What is happiness ?. What is joy?. What is togetherness?. What is contentment?. Family.... An amalgamation of every positive emotion in the universe. Nothing could overcome the light the hope and the positivity that came about with family. Some people are pretty unfortunate not to have this massive Support system..but I would say Im lucky.....I'm really lucky!. I had two now. I had the most beautiful families anyone could ever imagine. One was my parents and the other was my husband Will. I never imagined that I would marry someone like Will.
Will was literally out of my league! . Thinking about it in general terms. But as they say it's fate .... And I happily accepted my fate. I couldn't part with any of them. They all were a part of me. Each and every single one of them was a part of me. If I parted with them , I would be parting with myself. "So how was your day ?". I suddenly feel those comforting arms around my waist and a familiar voice. It's will. "It was good . How are you holding up?". I turned around to look at him. He gave me a kiss. "Just fine". He replied smiling.
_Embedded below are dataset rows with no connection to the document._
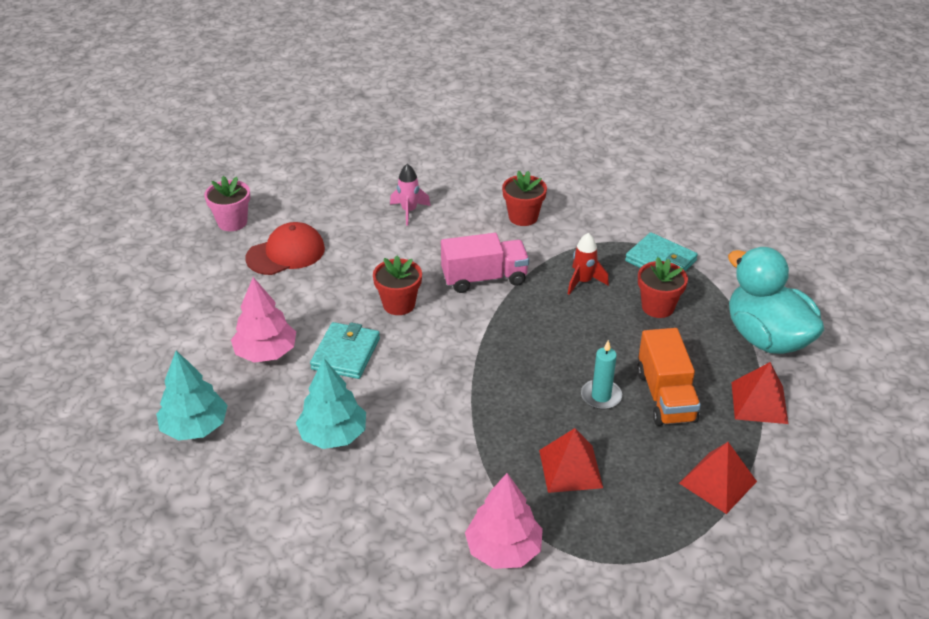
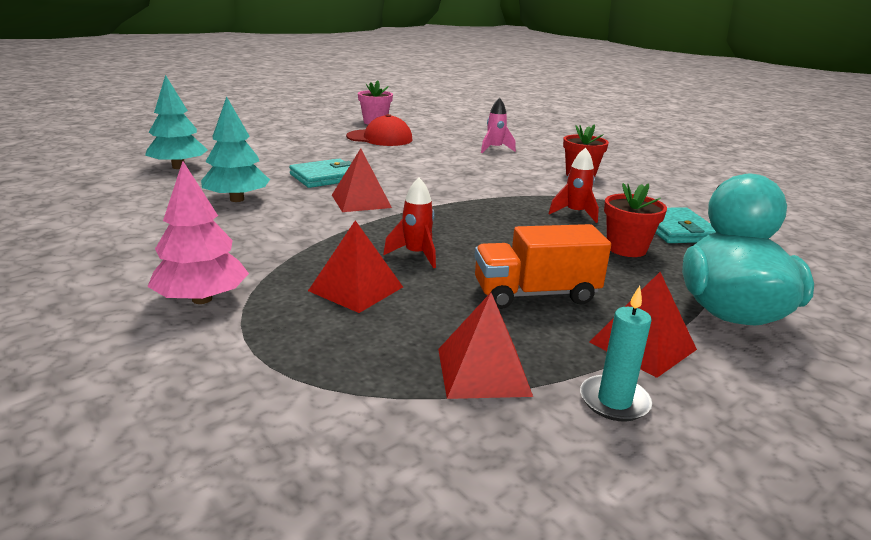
camera: 40 degrees right, 15 degrees down
(266, 352) = (282, 160): pink tree -> none
(399, 304) = (405, 174): red flower pot -> none
(426, 368) = (361, 201): none -> red pyramid
(484, 278) = (492, 186): pink truck -> none
(554, 407) = (416, 255): none -> red rocket
(601, 396) = (470, 267): turquoise candle -> turquoise candle (614, 401)
(665, 396) = (535, 294): orange truck -> orange truck turned 45 degrees clockwise

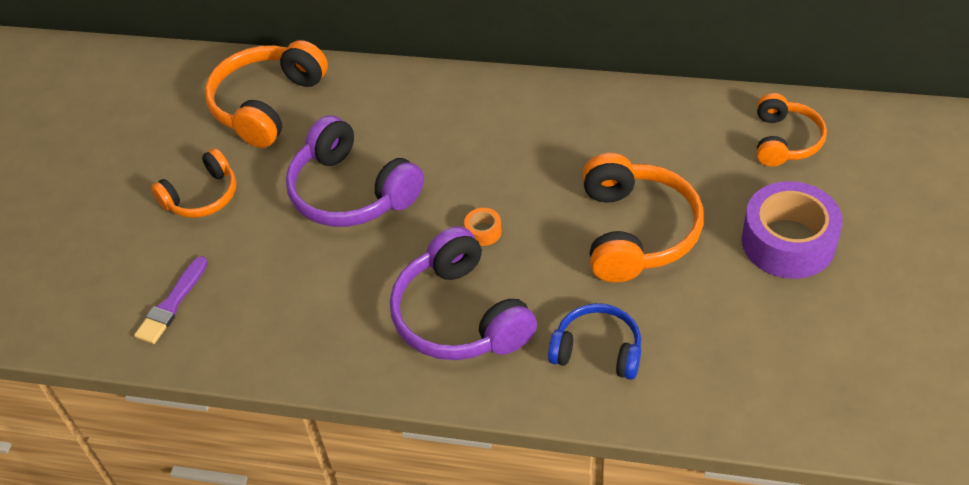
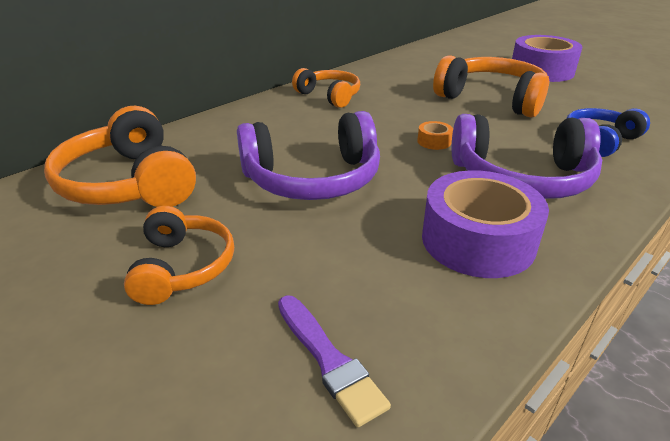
camera: 60 degrees left, 15 degrees down
(337, 322) = (477, 240): none -> purple tape
(785, 141) = (459, 51): orange headphones -> orange headphones (329, 96)

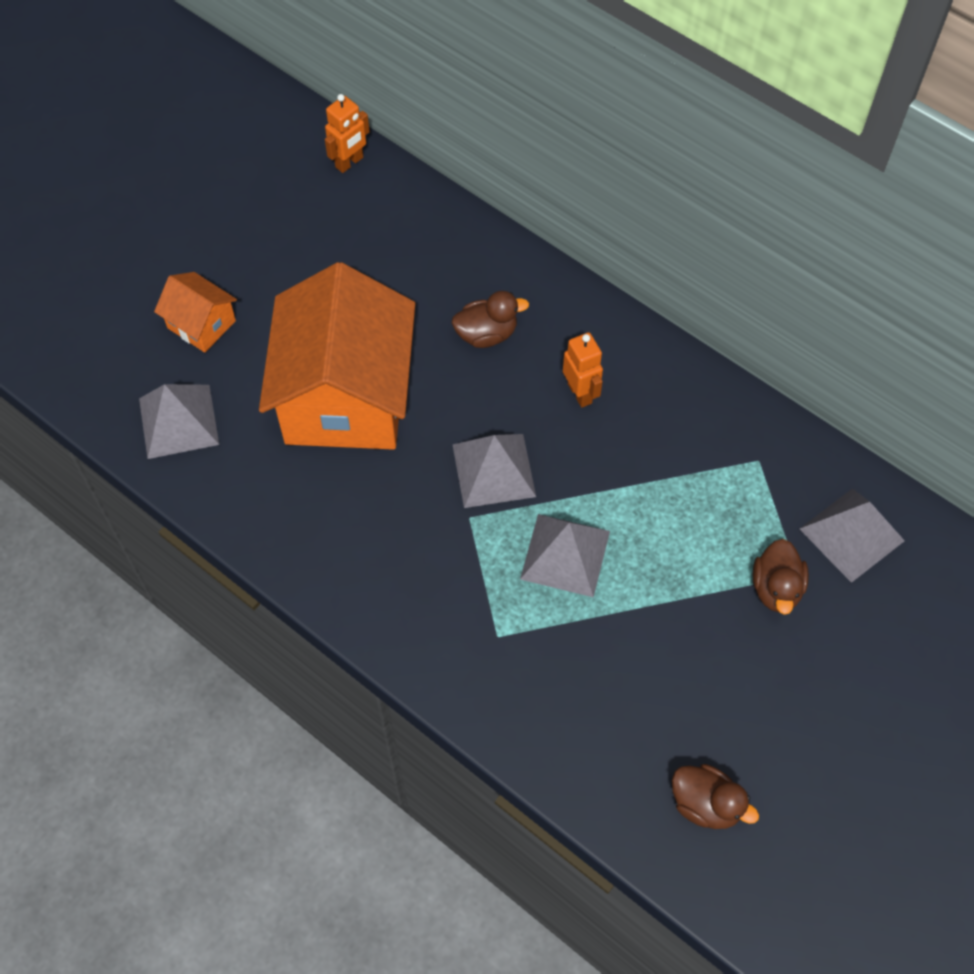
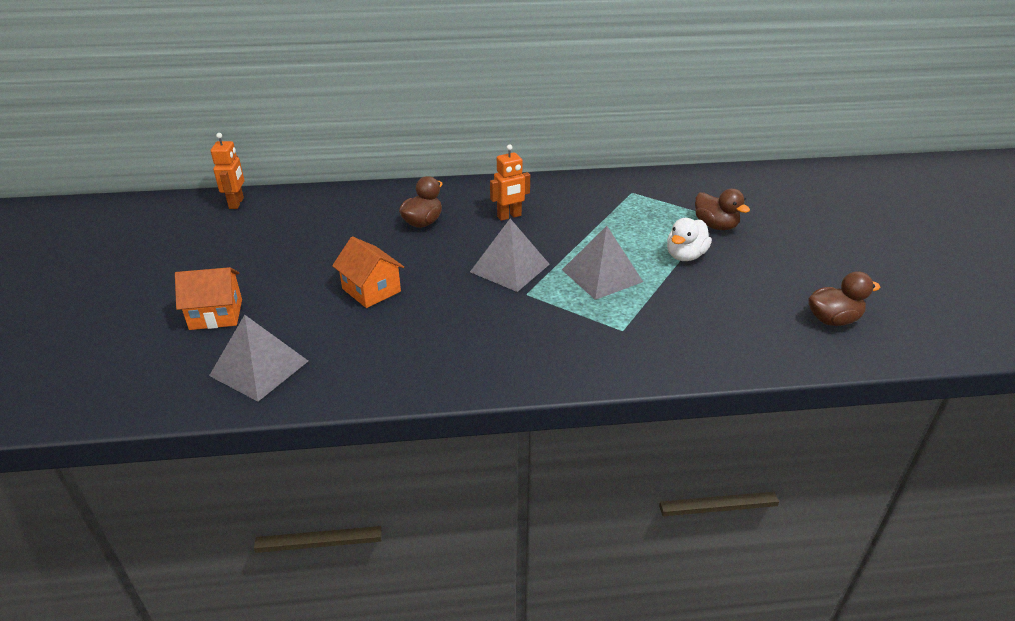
camera: 45 degrees left, 25 degrees down
(345, 397) = (371, 290): orange house -> orange house, size x0.44
(580, 393) = (509, 216): orange robot -> orange robot turned 135 degrees clockwise
(682, 601) = (685, 256): none -> white duck
(852, 534) = (712, 191): grey pyramid -> none

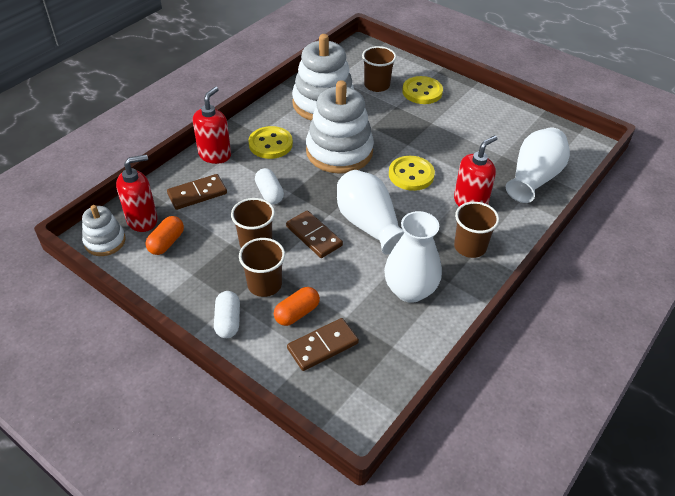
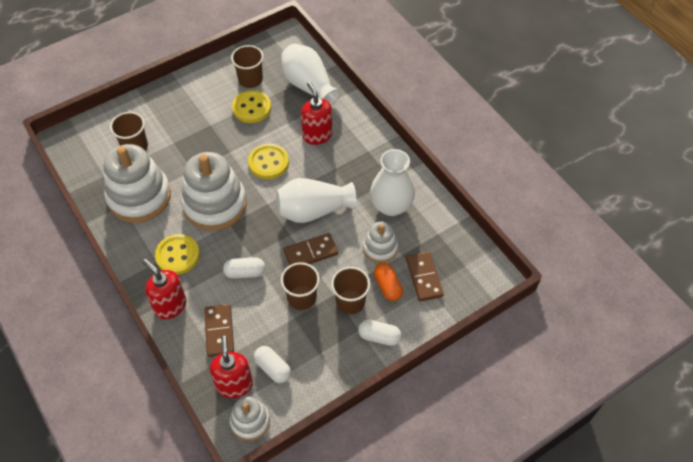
camera: 70 degrees left, 10 degrees up
(166, 242) = (273, 368): orange capsule -> white capsule
(346, 294) = (380, 248): none -> white stacking toy
(422, 92) = (163, 116): yellow button -> yellow button (251, 108)
(470, 247) = (363, 153): brown cup -> brown cup (250, 80)

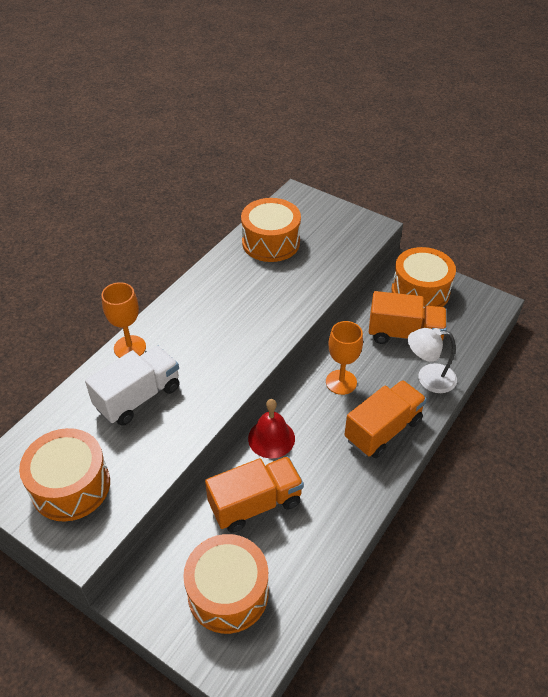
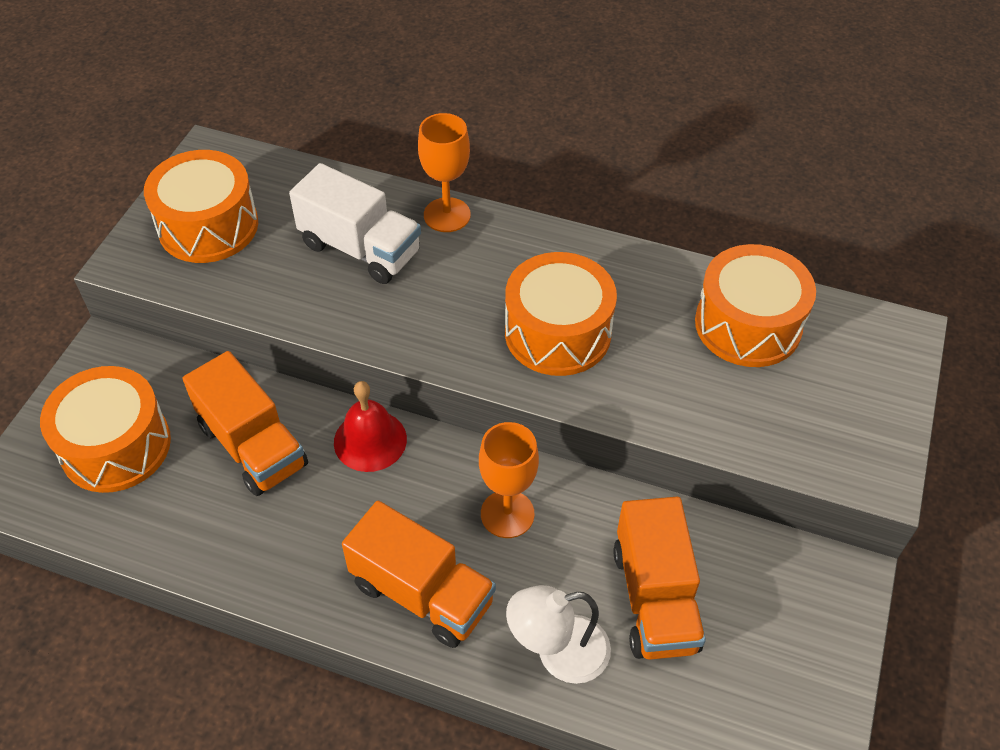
camera: 75 degrees right, 5 degrees up
(420, 291) = (784, 613): orange drum -> orange drum (557, 333)
(428, 378) = (558, 653): white lamp -> white lamp turned 90 degrees counterclockwise

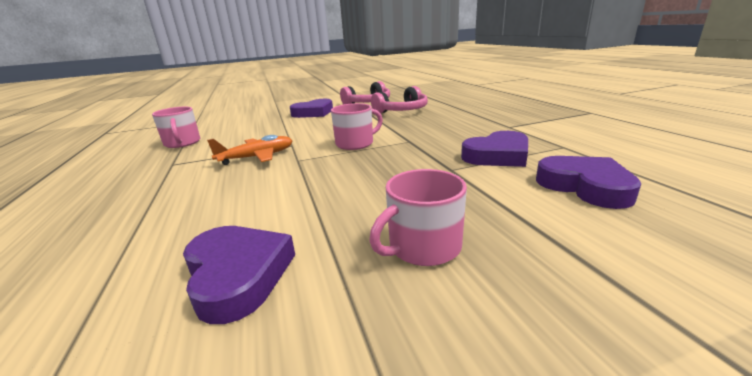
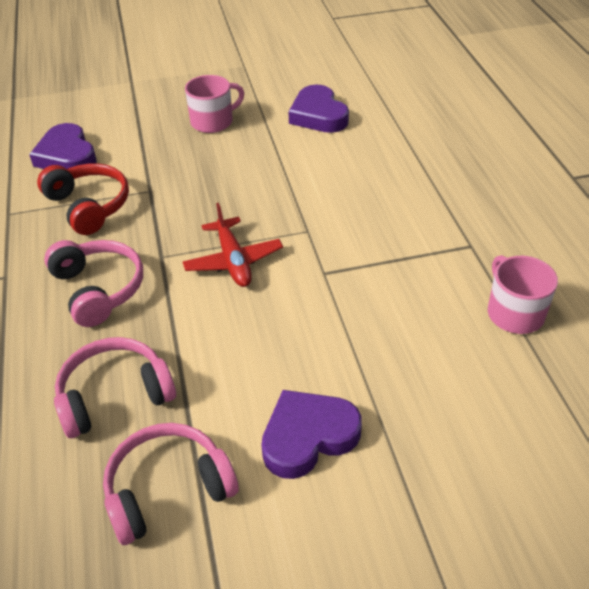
camera: 175 degrees left, 20 degrees up
(257, 157) = (362, 245): orange plane -> none
(355, 143) = (233, 261): pink mug -> red plane
(440, 128) = (98, 289): none -> pink headphones
(497, 155) = (88, 206): purple heart -> red headphones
I smiled back at him. This was happiness. This was the emotion of Happiness. You know what they say that in the middle of darkness there's always a ray of light that guides your way.... For me William was this light. For me William was the ray of hope. He keeps on saying that I had changed him,but truly it was the other way around. He had changed me . I had become a whole new person because of him.
I still keep on thinking about the differences that might have occurred if he never had an accident. But I instantly drive away these thoughts. Me getting thrown out of job was worth it. All the hard times that I went through was worth it !. I would have never met Will. For once, I would like to be selfish. I was glad that Will had an accident. I was glad that I was the one who took care of him . I was glad that I had fallen in love with him. I was glad that he was cured and lastly I was glad that he was my husband.
What could I do?. It was a girl's heart after all. Call this possessiveness or obsession whatever..... But I was happy and satisfied and relaxed to know that Will Traynor was my husband and I was his wife. It had been six months since we got married. Will had started touring for work. He was finally back on his legs!. He used to turn up at home drained and discharged and would retire to bed immediately. I had to feed him like a two year old baby sometimes!. But honestly I didn't mind. He used to leave early and come back late with Father. Mother was the marketing head of Traynor Industries so she was always busy. She preferred to stay at home and work.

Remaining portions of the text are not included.